Starburst: If we could start with a little something about your early career: where you come from, school, influences, and as a child what scared you?
Conrad Williams: I was born in Warrington in 1969. From a pretty early age I knew I wanted to be a writer. I was lucky in that every English teacher I had supported and encouraged my ambition. It's not enough, though, to have people on your side. You have to do some grunt work too. I wrote a lot of short stories and pestered people to read them. I remember getting in touch with Ray Bradbury, an early influence, and being a complete fanboy. But he was incredibly nice, sent me a note and a signed photo (which I have framed in my room) and picked out one of my stories for praise. It's little pats on the back like that over the years that give you help to carry on. Early influences also included the double bill of horror films on a Friday night (BBC2, I think), where they would show one old black and white film (one that stayed with me was Night of the Demon) followed by a lurid colour. I remember how I felt watching these, being moved in different ways within the space of three hours: discomfort and dread followed by deep horror – the colour films that bothered me most (in the best possible way) were the two Dr Phibes movies, Theatre of Blood and The Ghoul. The level of acting in these films often goes unmentioned, but there is some top talent here. The Price films are pretty camp and filled with black humour, but The Ghoul is played with a straight bat. It was an effort to get myself up the stairs in the dark to bed afterwards. I was deeply unnerved by the dark when I was little, probably all the way up to 11 or 12, I would ask for a light to be left on. I definitely felt smothered by the dark; there was a physical weight to it, I thought. I believed I could feel it press in around me.

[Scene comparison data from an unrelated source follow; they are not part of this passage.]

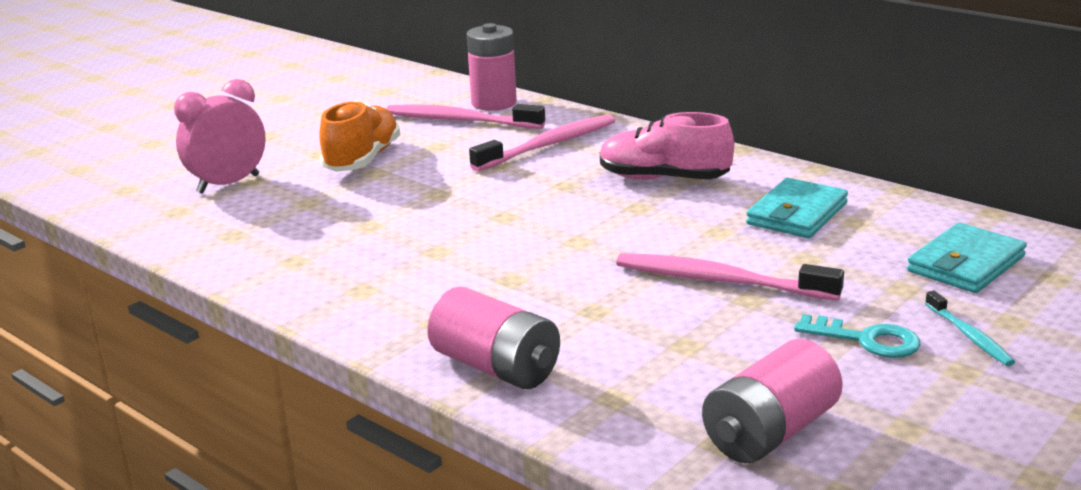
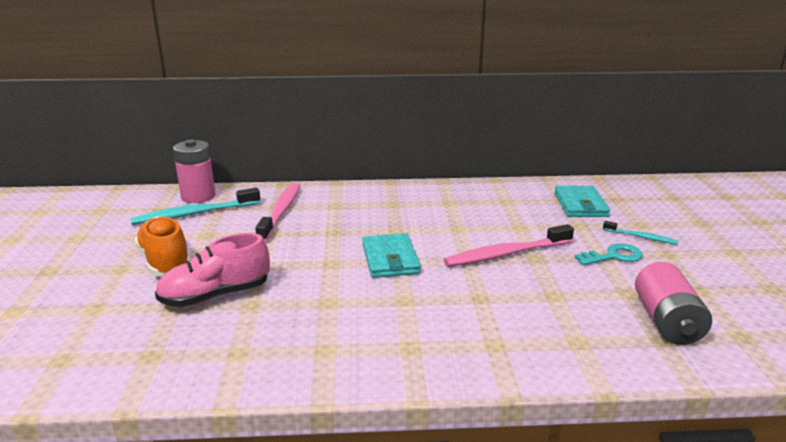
camera: 45 degrees left, 0 degrees up
(228, 184) = (76, 319): pink clock -> none
(460, 121) = (194, 214): pink toothbrush -> turquoise toothbrush
(496, 367) = (494, 357): pink battery -> none
(663, 179) = (381, 210): pink shoe -> pink shoe (215, 295)
(796, 214) = (475, 206): turquoise wallet -> turquoise wallet (390, 259)

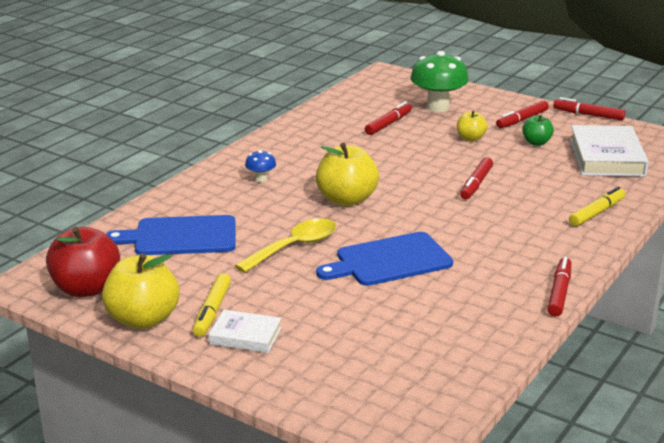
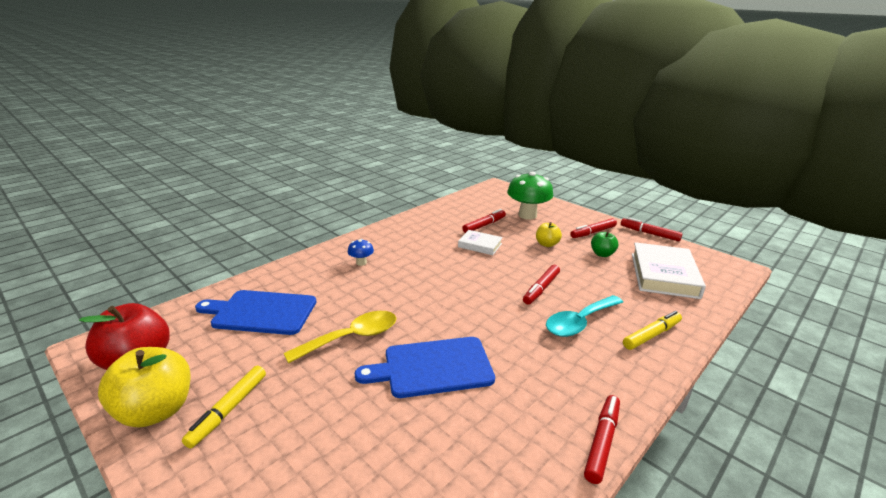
camera: 10 degrees right, 0 degrees up
(245, 336) = (238, 454): white book -> white book (480, 245)
(346, 199) = (422, 291): yellow apple -> none
(523, 210) = (579, 322): none -> turquoise spoon

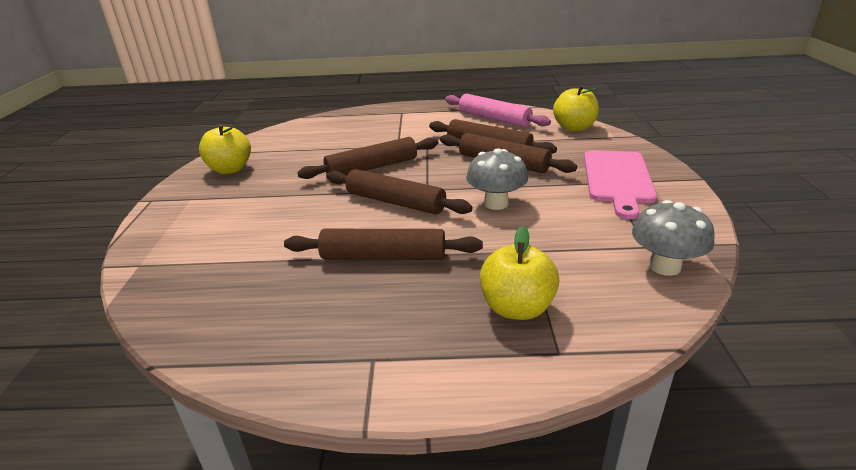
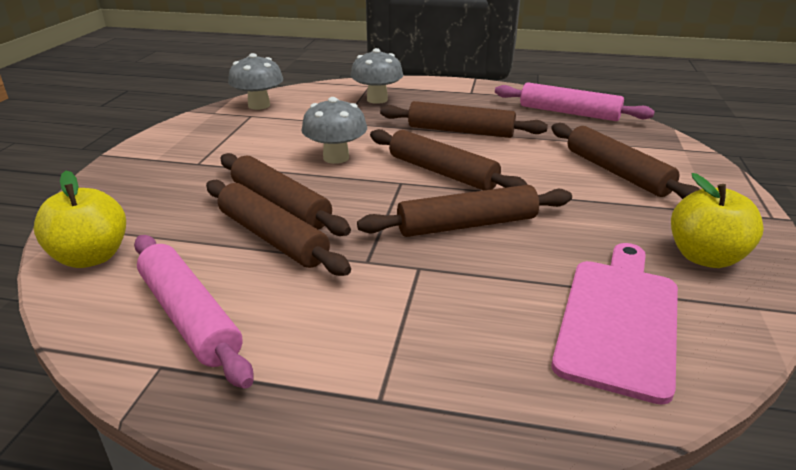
camera: 170 degrees left, 0 degrees up
(230, 319) = (569, 113): none -> pink rolling pin
(238, 223) = (616, 172): none -> brown rolling pin
(517, 308) = (377, 99): yellow apple -> grey mushroom
(617, 179) = (182, 165): pink cutting board -> pink cutting board (619, 319)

You’ve written a number of terrifying novels over the years which in themselves are a highly depictive, visceral look at horror: how do you set about conjuring the feelings of fear, dread and dismay in a reader?
I think the first thing I promised myself when I started writing fiction seriously was that I would not shirk from writing a horrifying scene. I wanted to be true to the genre I had fallen in love with. If you commit like that, then I think you're most of the way towards writing horror that really works. There's a lot of atmosphere-building, and finding the effective rhythms in a sentence. I think the reason horror is a difficult genre to get right is because a lot of people just don't get that it has to be well written. There's nothing worse than a clumsily-worded sequence exactly where you need to be precise. I also think you have to find some common connective tissue. You have to write honestly, about what it feels like to be an ordinary person in an extraordinary situation. I don't always get it right, but I try to get my characters to react realistically to events, and one of the things that sometimes works is to have them act illogically, because we are – once you strip away the manners and the suppressed emotions – instinctive creatures, animals even. You think you know yourself well, but nobody knows how they would behave if they were in a life-or-death situation. I think back to the air disaster at Manchester airport in 1985. There was a documentary about it that was a fascinating, if uncomfortable, revelation about the human condition in extremis. Some of the passengers trapped in the fuselage while the plane was burning queued politely in the aisle while others clambered over seats, stepped on people, shoved others aside in their desperation to get out of the aircraft first. I'd like to believe I'd be one of the last off, suffering from smoke inhalation, rescuing children, but equally I might tread on your face to save my own life. I have absolutely no idea what I'd do.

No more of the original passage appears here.